Saturday, April 4, 2015

News on Saturn


Saturn is the sixth planet from the Sun and the second largest planet in the Solar System, after Jupiter. In 1980 and 1981, the Voyager space probes flew by Saturn and measured a day on Saturn as 10 hours and 39 minutes. They also returned the first high resolution images, which revealed a persisting hexagonal wave pattern around the north polar vortex in the atmosphere among other discoveries. The Cassini–Huygens spacecraft arrived in 2004, found the days a little bit longer at 10 hours and 47 minutes. However, a team of planetary scientists at Tel Aviv University in Israel recently reported in Nature that the spin period is 10 hours and 32 minutes and 45 seconds plus or minus 46 seconds for Saturn when the spin was deduced from its gravity field. Their model removed the distortion of the previously measured gravity field that caused the equator of Saturn bulging outward due to Saturn's fast rotations.

Unrelated, NASA is planning a mission to Saturn to explore one of its 61 moons known as Titan. Titan, twice the size of the Earth's moon, is the only moon of Saturn that has an atmosphere.
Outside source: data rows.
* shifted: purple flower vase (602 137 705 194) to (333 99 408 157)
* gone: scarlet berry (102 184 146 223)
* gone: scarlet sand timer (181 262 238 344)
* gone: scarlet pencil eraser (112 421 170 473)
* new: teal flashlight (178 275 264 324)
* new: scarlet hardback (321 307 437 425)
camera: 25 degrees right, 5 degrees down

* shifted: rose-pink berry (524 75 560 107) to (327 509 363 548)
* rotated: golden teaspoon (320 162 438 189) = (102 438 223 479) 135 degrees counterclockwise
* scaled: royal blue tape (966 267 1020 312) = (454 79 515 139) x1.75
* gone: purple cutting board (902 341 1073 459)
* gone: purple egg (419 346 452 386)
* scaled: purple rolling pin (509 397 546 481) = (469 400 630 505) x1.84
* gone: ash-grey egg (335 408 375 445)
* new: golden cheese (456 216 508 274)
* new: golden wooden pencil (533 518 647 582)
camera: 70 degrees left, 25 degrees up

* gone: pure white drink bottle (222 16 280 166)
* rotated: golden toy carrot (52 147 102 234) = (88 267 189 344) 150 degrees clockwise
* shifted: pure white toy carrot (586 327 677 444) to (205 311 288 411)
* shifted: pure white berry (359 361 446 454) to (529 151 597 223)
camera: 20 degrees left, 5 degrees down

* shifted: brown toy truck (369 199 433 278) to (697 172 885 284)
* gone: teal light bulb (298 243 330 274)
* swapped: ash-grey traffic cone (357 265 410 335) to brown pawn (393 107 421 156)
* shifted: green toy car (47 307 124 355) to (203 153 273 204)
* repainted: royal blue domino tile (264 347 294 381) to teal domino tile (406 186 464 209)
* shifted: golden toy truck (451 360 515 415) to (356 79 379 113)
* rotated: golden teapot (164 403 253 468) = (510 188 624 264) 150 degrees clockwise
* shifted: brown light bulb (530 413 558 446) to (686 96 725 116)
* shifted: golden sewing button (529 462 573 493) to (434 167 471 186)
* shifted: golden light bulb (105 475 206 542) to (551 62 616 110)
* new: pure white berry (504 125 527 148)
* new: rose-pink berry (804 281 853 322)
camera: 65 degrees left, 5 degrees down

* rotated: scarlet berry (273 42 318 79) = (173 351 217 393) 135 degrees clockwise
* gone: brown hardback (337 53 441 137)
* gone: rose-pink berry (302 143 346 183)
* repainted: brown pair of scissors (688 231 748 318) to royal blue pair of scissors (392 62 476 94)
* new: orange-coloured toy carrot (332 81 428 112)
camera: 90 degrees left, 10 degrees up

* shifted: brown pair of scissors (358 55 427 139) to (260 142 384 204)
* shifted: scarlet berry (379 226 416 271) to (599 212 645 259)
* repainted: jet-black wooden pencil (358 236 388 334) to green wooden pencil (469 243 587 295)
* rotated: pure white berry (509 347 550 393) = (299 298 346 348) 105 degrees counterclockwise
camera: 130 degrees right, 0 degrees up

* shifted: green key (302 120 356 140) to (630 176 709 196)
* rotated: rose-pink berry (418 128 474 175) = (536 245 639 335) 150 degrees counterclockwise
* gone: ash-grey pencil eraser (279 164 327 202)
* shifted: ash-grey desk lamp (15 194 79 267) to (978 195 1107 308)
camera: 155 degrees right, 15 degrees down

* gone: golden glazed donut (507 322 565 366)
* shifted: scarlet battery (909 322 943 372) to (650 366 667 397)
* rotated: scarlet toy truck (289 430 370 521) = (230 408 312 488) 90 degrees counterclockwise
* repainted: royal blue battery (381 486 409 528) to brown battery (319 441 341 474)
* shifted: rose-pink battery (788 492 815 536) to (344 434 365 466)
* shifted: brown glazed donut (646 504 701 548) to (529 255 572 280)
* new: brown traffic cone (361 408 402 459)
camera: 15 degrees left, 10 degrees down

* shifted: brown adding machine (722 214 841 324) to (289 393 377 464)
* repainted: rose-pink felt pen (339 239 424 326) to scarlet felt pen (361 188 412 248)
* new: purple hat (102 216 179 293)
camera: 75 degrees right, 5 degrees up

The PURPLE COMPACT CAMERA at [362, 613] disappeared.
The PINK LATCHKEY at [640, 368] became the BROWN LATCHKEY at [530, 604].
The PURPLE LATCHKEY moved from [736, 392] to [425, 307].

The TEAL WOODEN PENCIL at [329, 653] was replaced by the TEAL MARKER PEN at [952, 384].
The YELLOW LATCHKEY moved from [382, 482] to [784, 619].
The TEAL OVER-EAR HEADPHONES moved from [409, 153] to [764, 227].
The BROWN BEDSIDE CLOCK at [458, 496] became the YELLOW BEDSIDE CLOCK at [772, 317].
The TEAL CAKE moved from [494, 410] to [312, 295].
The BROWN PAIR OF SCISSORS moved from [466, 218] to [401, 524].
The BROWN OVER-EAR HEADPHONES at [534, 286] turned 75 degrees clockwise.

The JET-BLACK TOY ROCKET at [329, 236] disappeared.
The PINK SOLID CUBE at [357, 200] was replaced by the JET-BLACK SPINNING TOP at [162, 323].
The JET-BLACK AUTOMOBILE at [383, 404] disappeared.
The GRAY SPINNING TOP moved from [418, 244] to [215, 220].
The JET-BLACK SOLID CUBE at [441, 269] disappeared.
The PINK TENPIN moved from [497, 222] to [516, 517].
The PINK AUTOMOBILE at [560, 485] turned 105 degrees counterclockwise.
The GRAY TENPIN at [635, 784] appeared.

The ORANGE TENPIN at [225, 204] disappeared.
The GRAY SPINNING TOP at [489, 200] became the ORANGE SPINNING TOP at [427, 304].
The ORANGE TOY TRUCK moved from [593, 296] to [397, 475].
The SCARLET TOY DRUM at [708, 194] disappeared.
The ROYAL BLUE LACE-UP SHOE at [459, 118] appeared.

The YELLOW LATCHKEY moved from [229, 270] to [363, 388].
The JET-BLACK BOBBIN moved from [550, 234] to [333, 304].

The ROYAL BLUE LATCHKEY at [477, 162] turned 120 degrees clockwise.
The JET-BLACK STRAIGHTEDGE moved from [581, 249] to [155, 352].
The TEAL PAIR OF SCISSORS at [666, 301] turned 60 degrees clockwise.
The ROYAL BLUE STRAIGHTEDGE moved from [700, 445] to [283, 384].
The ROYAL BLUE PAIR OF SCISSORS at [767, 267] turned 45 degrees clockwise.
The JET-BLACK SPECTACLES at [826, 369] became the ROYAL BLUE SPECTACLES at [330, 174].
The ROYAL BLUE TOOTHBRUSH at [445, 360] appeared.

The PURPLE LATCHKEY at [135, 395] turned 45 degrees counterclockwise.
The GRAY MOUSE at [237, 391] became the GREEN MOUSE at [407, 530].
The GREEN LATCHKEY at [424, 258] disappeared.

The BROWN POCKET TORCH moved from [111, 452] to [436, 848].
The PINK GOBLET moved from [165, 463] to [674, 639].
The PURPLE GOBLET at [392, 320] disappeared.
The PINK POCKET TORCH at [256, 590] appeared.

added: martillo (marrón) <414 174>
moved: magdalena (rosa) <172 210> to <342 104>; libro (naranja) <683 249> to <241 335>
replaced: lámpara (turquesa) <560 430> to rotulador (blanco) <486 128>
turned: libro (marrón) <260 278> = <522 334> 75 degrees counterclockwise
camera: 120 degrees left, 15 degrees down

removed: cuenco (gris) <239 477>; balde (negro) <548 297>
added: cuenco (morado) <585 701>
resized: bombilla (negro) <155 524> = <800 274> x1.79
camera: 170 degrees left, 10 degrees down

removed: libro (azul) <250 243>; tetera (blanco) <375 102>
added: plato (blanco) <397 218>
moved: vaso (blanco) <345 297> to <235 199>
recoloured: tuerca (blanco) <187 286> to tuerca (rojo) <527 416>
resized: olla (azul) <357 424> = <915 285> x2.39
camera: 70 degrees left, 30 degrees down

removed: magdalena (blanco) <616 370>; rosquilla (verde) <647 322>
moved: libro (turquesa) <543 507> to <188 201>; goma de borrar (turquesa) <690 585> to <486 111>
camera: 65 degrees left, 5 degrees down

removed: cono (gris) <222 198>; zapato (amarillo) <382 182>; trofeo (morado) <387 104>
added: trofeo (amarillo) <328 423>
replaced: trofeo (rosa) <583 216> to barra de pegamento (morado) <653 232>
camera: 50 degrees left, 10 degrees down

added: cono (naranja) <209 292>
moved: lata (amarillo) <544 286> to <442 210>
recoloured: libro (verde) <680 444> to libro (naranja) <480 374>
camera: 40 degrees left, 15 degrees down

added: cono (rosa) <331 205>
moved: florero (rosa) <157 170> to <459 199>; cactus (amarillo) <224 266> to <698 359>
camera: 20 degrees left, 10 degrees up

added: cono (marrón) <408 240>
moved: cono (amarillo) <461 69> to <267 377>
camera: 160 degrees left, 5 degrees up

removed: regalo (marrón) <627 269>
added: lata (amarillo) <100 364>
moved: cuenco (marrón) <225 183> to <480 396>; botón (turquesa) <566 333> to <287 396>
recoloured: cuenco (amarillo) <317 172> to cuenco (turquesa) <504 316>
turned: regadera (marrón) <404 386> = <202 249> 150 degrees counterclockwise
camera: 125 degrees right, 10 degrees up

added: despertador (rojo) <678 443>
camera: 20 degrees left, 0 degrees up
Because the majority of the moon is dominated by methane and ethane lakes in liquid form,  NASA has designed a new submarine that can be operated at -290°F or -179°C  to study the Kraken Mare, the biggest sea on what is Saturn’s biggest moon, at a maximum speed of  2 miles or 3.2 km per hour for a duration of three months.

Postcard US-1575782 from the U.S. was a multi-view card showing the satellites of Saturn.